Just a few days ago I discovered a Habr article titled “Decentralized network as a GFN alternative” and decided I should share my experience with such network. I was one of the first to rent out my hardware for gaming. I am not a gamer, I just happen to be an owner of several rather powerful PCs, which are now connected to this network.

Let’s make it clear from the start, my servers are used to stream games to people who connect to a cloud gaming network. The article I mentioned previously lists three solutions: Playkey, DROVA and SONM. I opted for Playkey and I am describing my experience with them.

Technical side

I’ll give a brief description of the inner mechanics of such service. Cloud gaming service looks for owners of powerful PCs who would be willing to rent out their hardware for money. When a player connects to the service, it detects the closest to the player server. Then a connection is made and the chosen server is used for gaming. This way users get to enjoy their games with minimal input lag and the service generates profit and shares it with the server host.

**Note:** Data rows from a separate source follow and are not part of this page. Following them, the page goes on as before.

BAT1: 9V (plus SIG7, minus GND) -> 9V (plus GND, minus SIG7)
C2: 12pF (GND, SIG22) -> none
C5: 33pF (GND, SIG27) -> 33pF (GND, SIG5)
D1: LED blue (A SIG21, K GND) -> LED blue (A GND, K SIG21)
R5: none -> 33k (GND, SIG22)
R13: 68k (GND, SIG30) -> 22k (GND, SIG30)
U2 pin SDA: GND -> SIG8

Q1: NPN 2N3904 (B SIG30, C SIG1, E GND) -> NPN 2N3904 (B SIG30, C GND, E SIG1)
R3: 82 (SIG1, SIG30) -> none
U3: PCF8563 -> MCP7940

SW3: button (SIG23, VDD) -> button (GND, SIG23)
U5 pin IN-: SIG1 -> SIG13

How did I get involved in that?

I have about 25 years of experience working in the IT industry. Most of that time I have been running a small private enterprise which focuses on developing navigation systems. I do enjoy video games, although I am quite far from being a gamer. The company owns about 20 high-end machines and a large portion of these resources remains unused.

So, some time ago I started looking for a way to make these machines generate profit for the company. I discovered quite a number of both local and foreign services. Most of these offers implied mining, which was not even an option for me, as the industry was filled with all sorts of possible scams.

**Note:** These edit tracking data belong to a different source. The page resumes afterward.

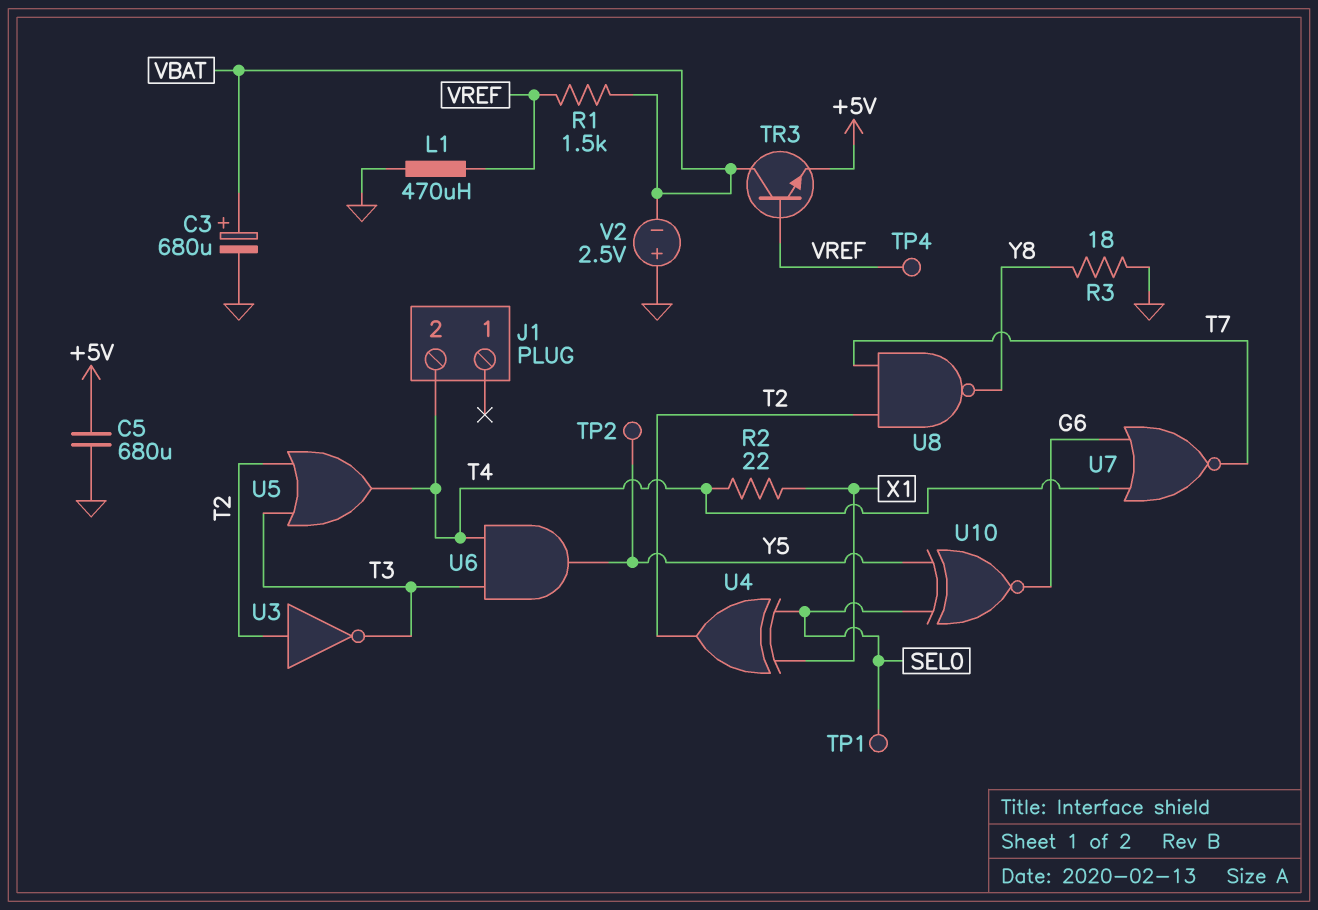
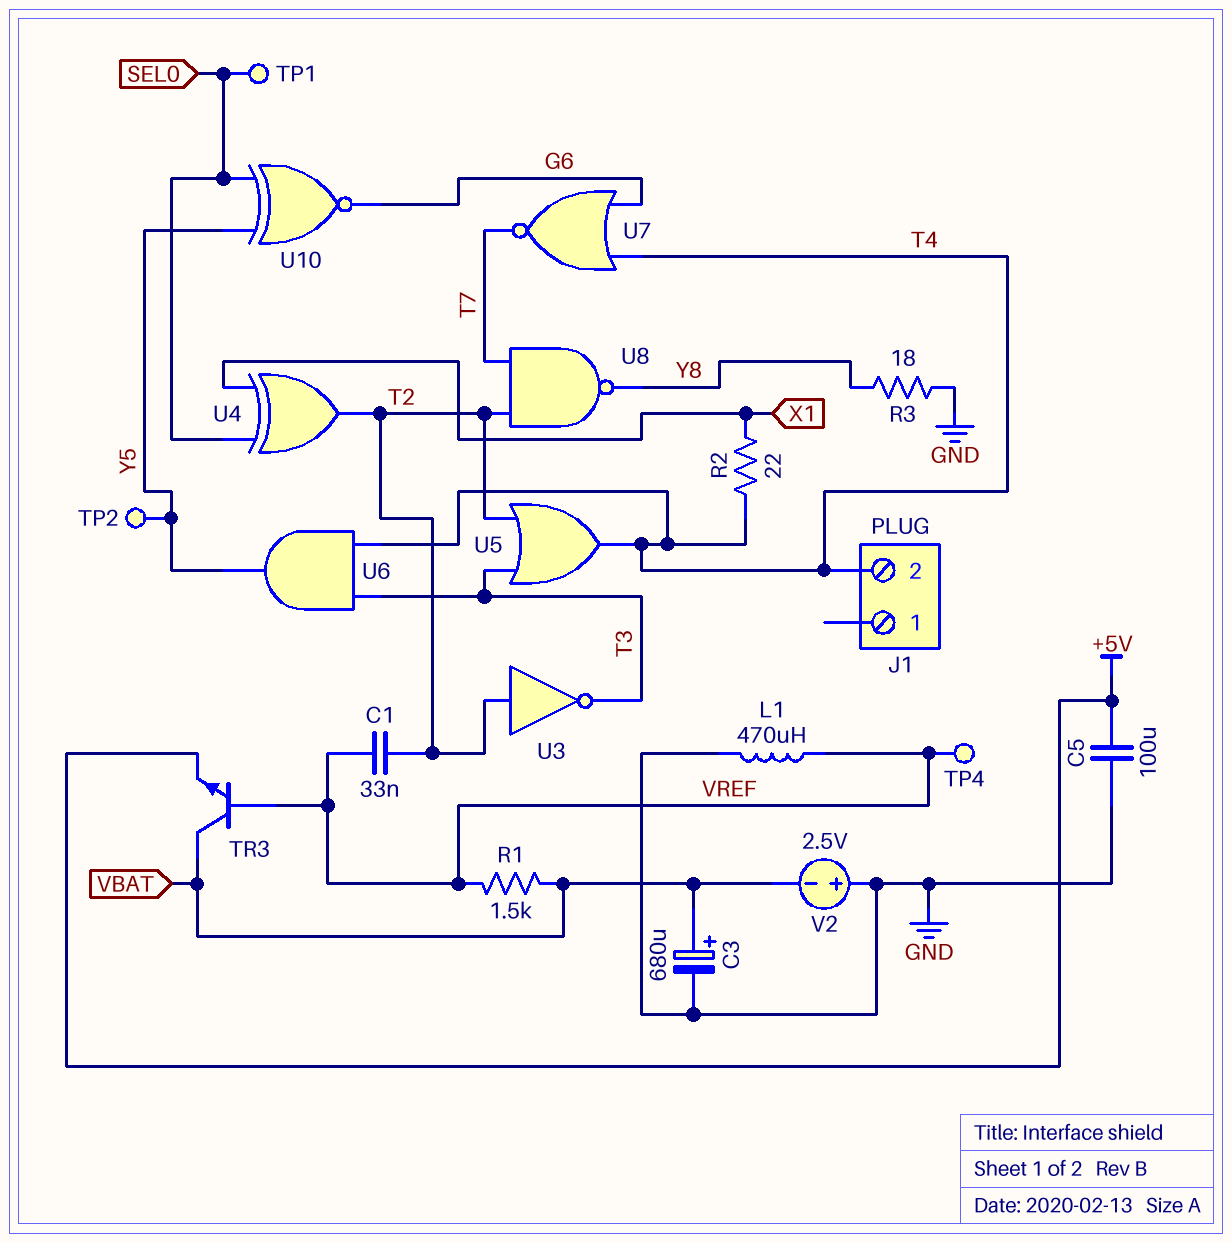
C1: none -> 33nF (T2, VREF)
C5: 680uF (+5V, GND) -> 100uF (+5V, GND)

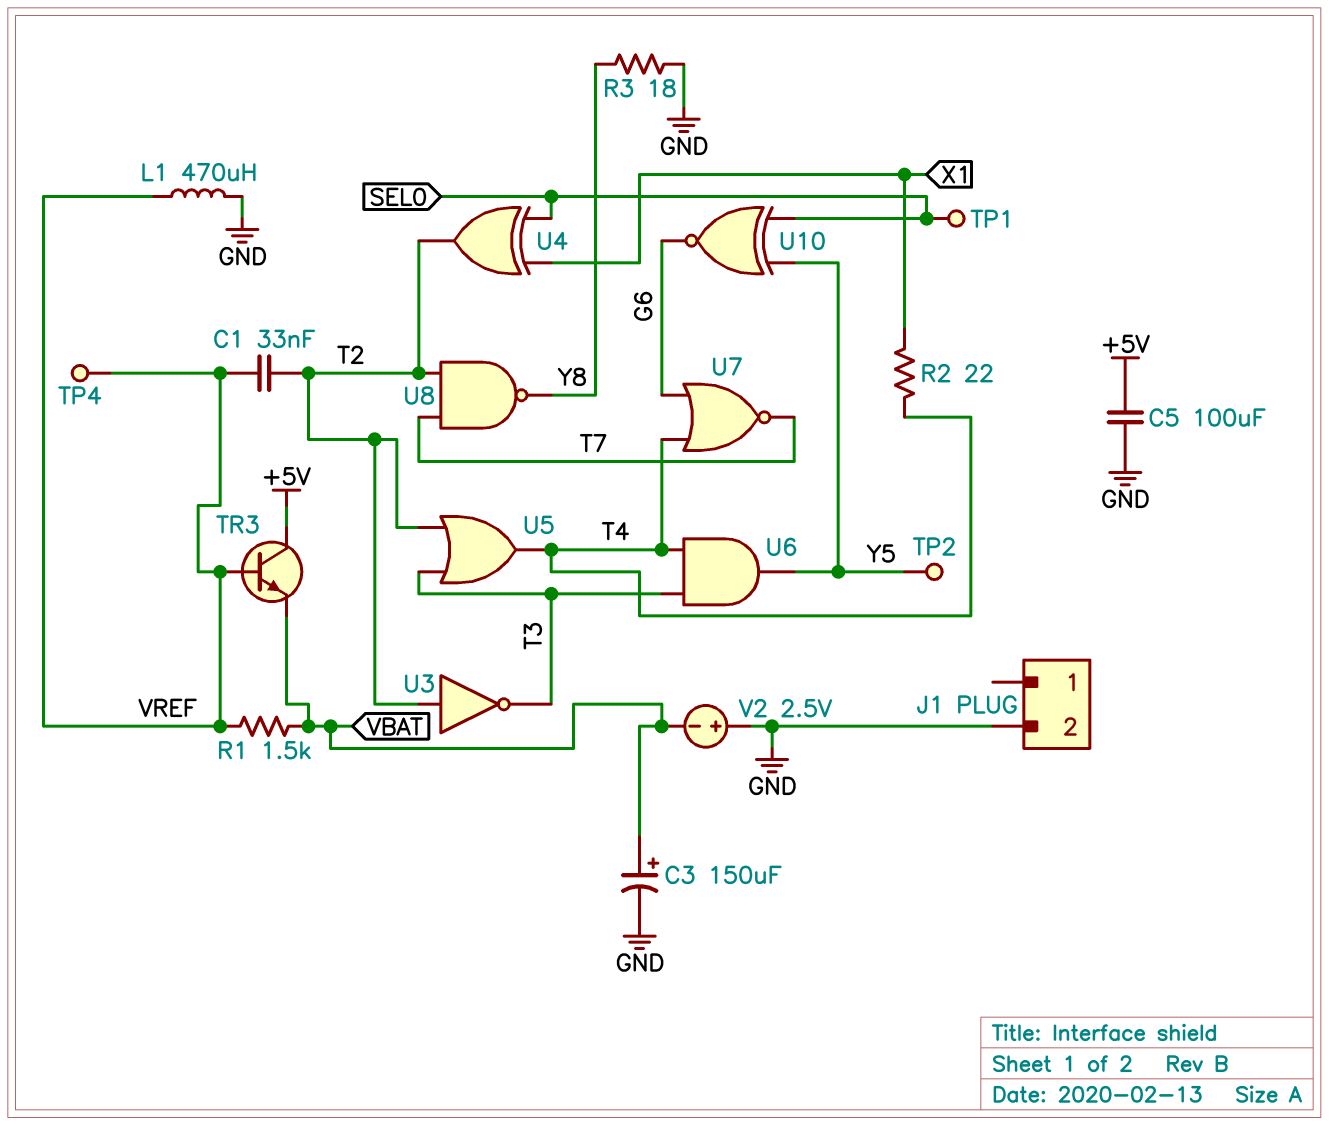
C3: 680uF (plus VBAT, minus GND) -> 150uF (plus VBAT, minus GND)
J1 pin 2: T4 -> GND
TR3: NPN (B VREF, C VBAT, E +5V) -> NPN (B VREF, C +5V, E VBAT)

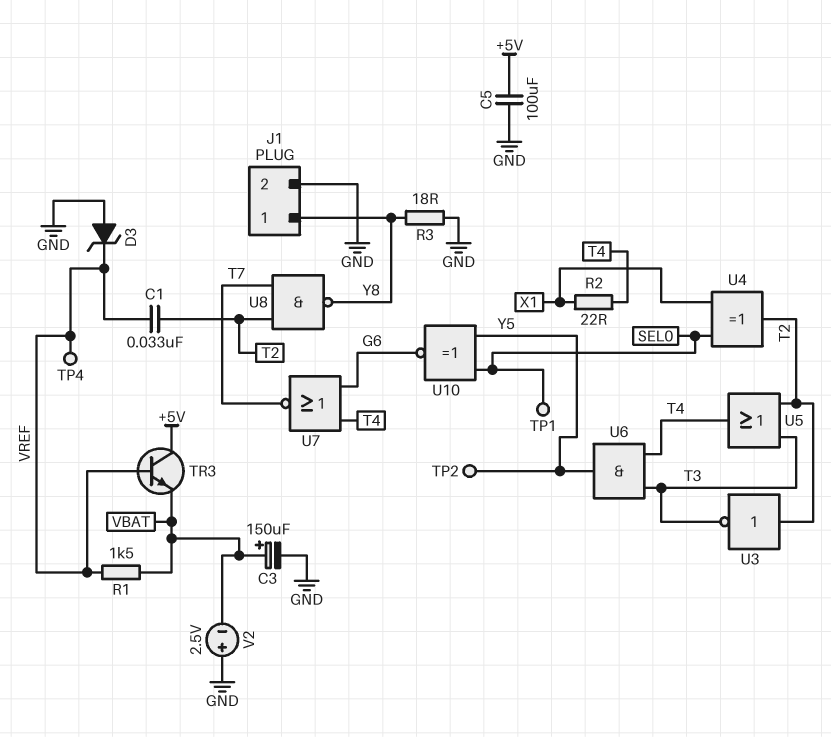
D3: none -> zener (A GND, K VREF)
J1 pin 1: none -> Y8
L1: 470uH (GND, VREF) -> none

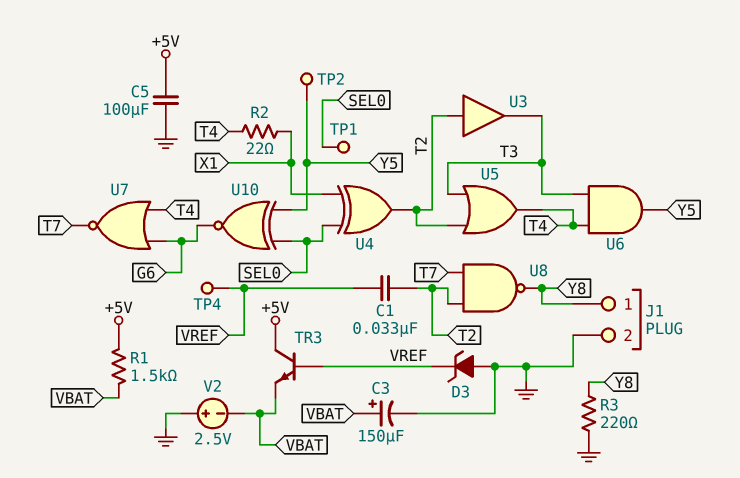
R1: 1.5k (VBAT, VREF) -> 1.5k (+5V, VBAT)
R3: 18 (GND, Y8) -> 220 (GND, Y8)
U3: NOT (in T2, out T3) -> buffer (in T2, out T3)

However, the idea of dedicating these machines to gaming was very different. I applied for the beta testing program and was accepted right away. And yet, I was not invited to actually participate until about 18 months later.

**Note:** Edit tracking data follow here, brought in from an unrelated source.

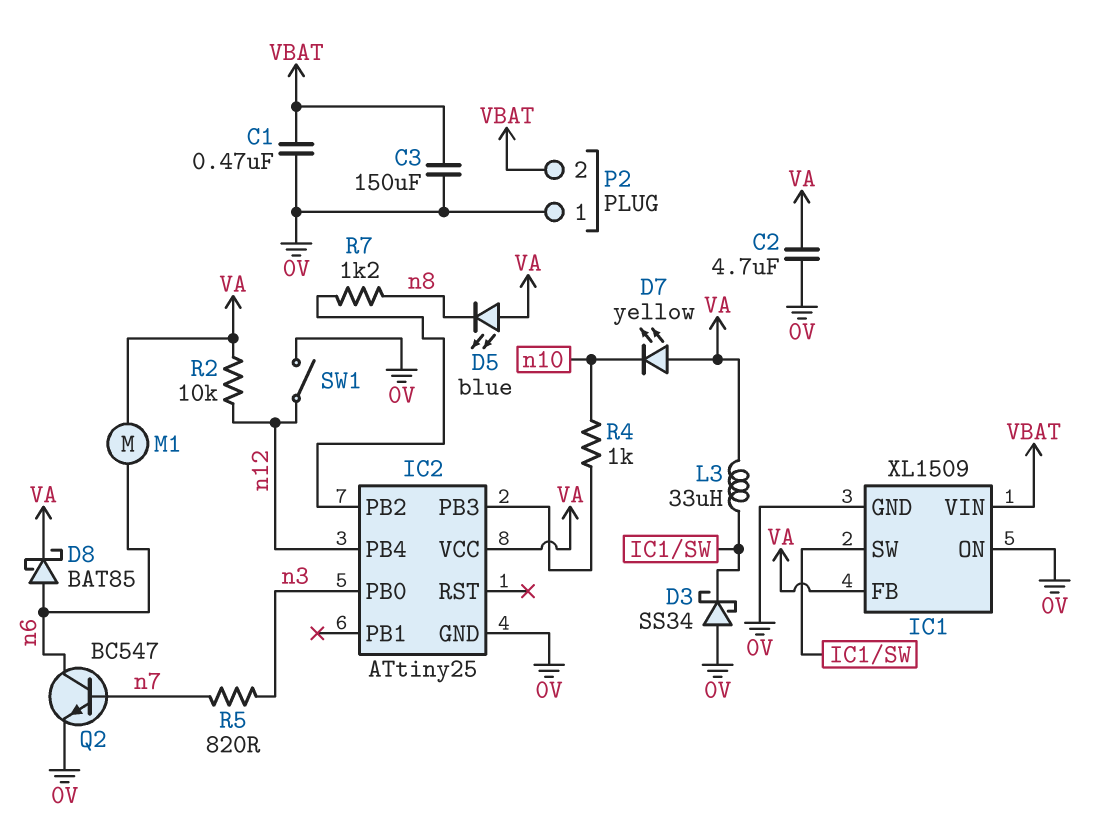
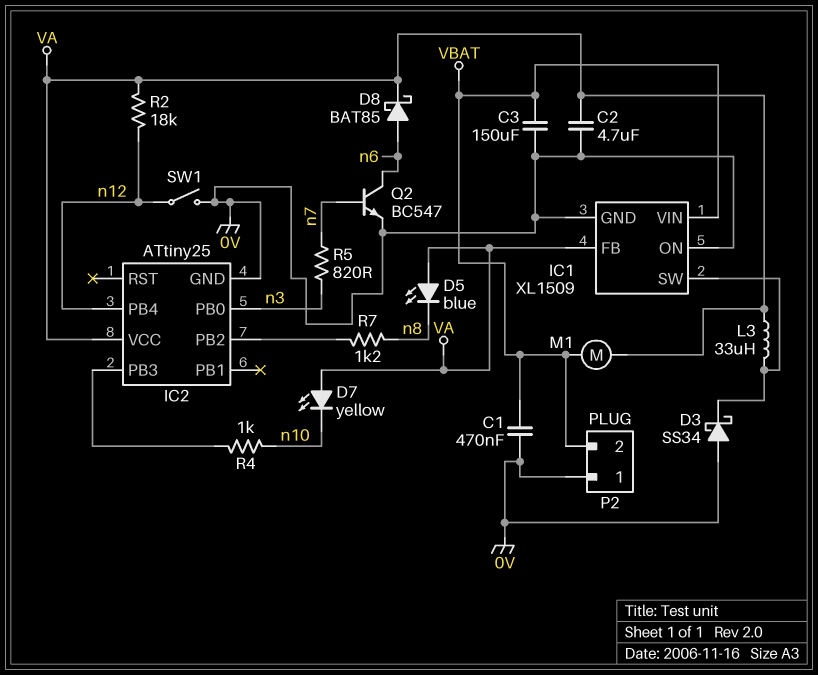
M1: motor (VA, n6) -> motor (VA, VBAT)
R2: 10k (VA, n12) -> 18k (VA, n12)

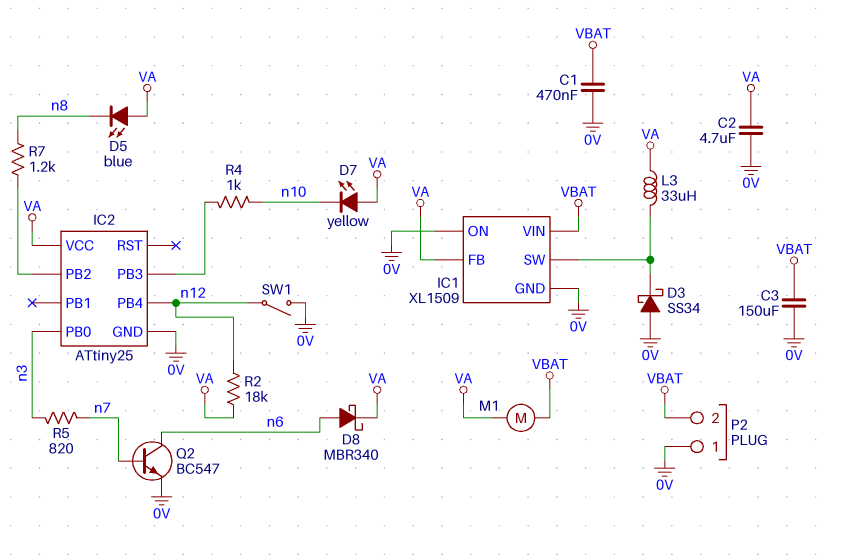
D8: schottky BAT85 (A n6, K VA) -> schottky MBR340 (A n6, K VA)

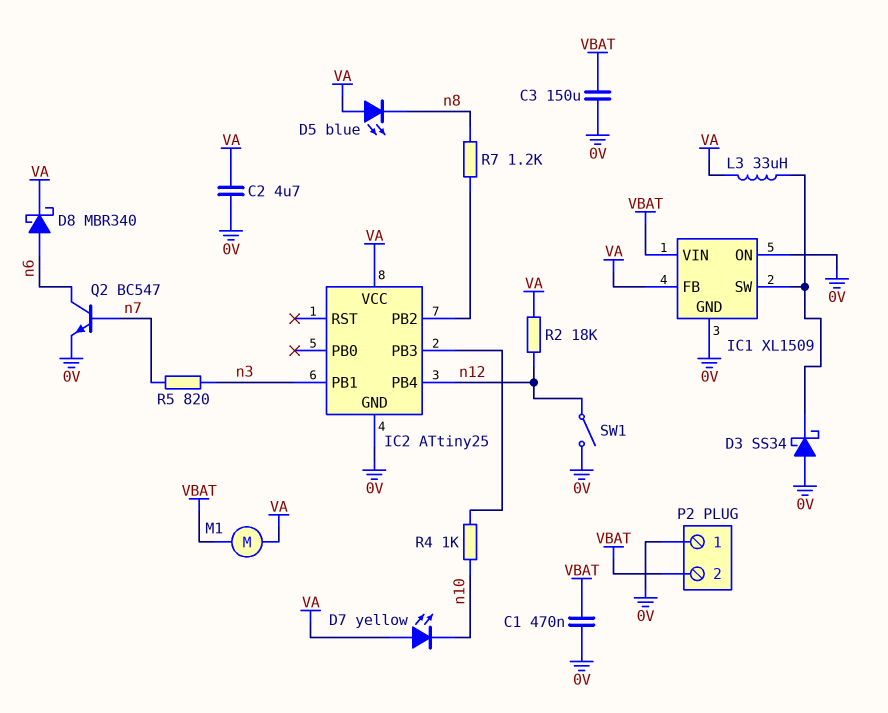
IC2 pin PB0: n3 -> none
IC2 pin PB1: none -> n3

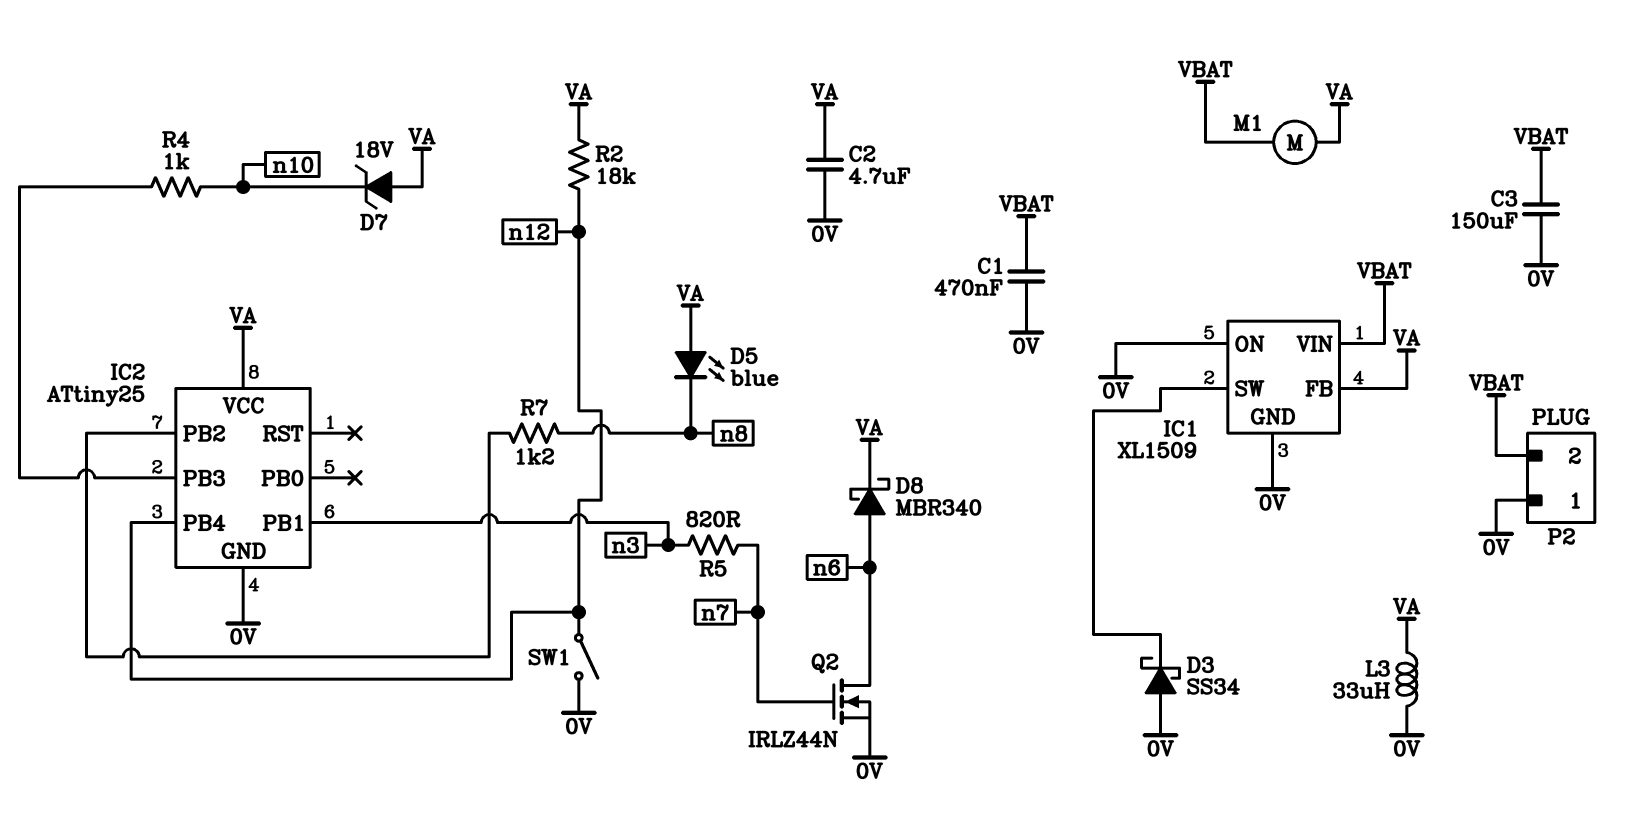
D7: LED yellow (A VA, K n10) -> zener 18V (A VA, K n10)
L3: 33uH (IC1/SW, VA) -> 33uH (0V, VA)
Q2: NPN BC547 (B n7, C n6, E 0V) -> NMOS IRLZ44N (G n7, D n6, S 0V)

I was tempted by the fact that the service required just the hardware while installing, setting up and updating the software would be taken care of by them. And since my spare time was very limited, that was a huge advantage. Besides, it was possible to host several virtual machines on a single physical machine, I ended up doing just that.

Once the hardware was all set up and ready I decided to give the system a try and connected to the decentralized network as a player (I was just a few kilometres away, so I was connected to my own server). The difference between this and a game running in a cloud was crystal clear. It felt nearly identical to a game run on my own PC.

Hardware and Networks

I tested the network on various hardware configurations. The PCs in this test were workstations powered by Intel CPUs ranging from i3 up to i9, with RAM modules varying in both capacity and frequency. Storage was taken care of by both HDD and SSD units plugged in via SATA and NVME. As for the GPUs I went for Nvidia, using several GTX 10x0 and RTX 20x0.

As a result, I ended up having four server machines as the final solution for the beta. All of them powered by i9–9900 CPUs and equipped with 32 or 64 gigs of RAM. Each rig was configured to host three pretty powerful virtual machines. That is 12 virtual machines in total. Afterwards, I located hardware on a deep (1 meter wide) shelf. All of the cases were well ventilated, equipped with proper cooling solutions and dust filters.

As for the routers, their bandwidth varied from 100 Mbps to 10 Gbps.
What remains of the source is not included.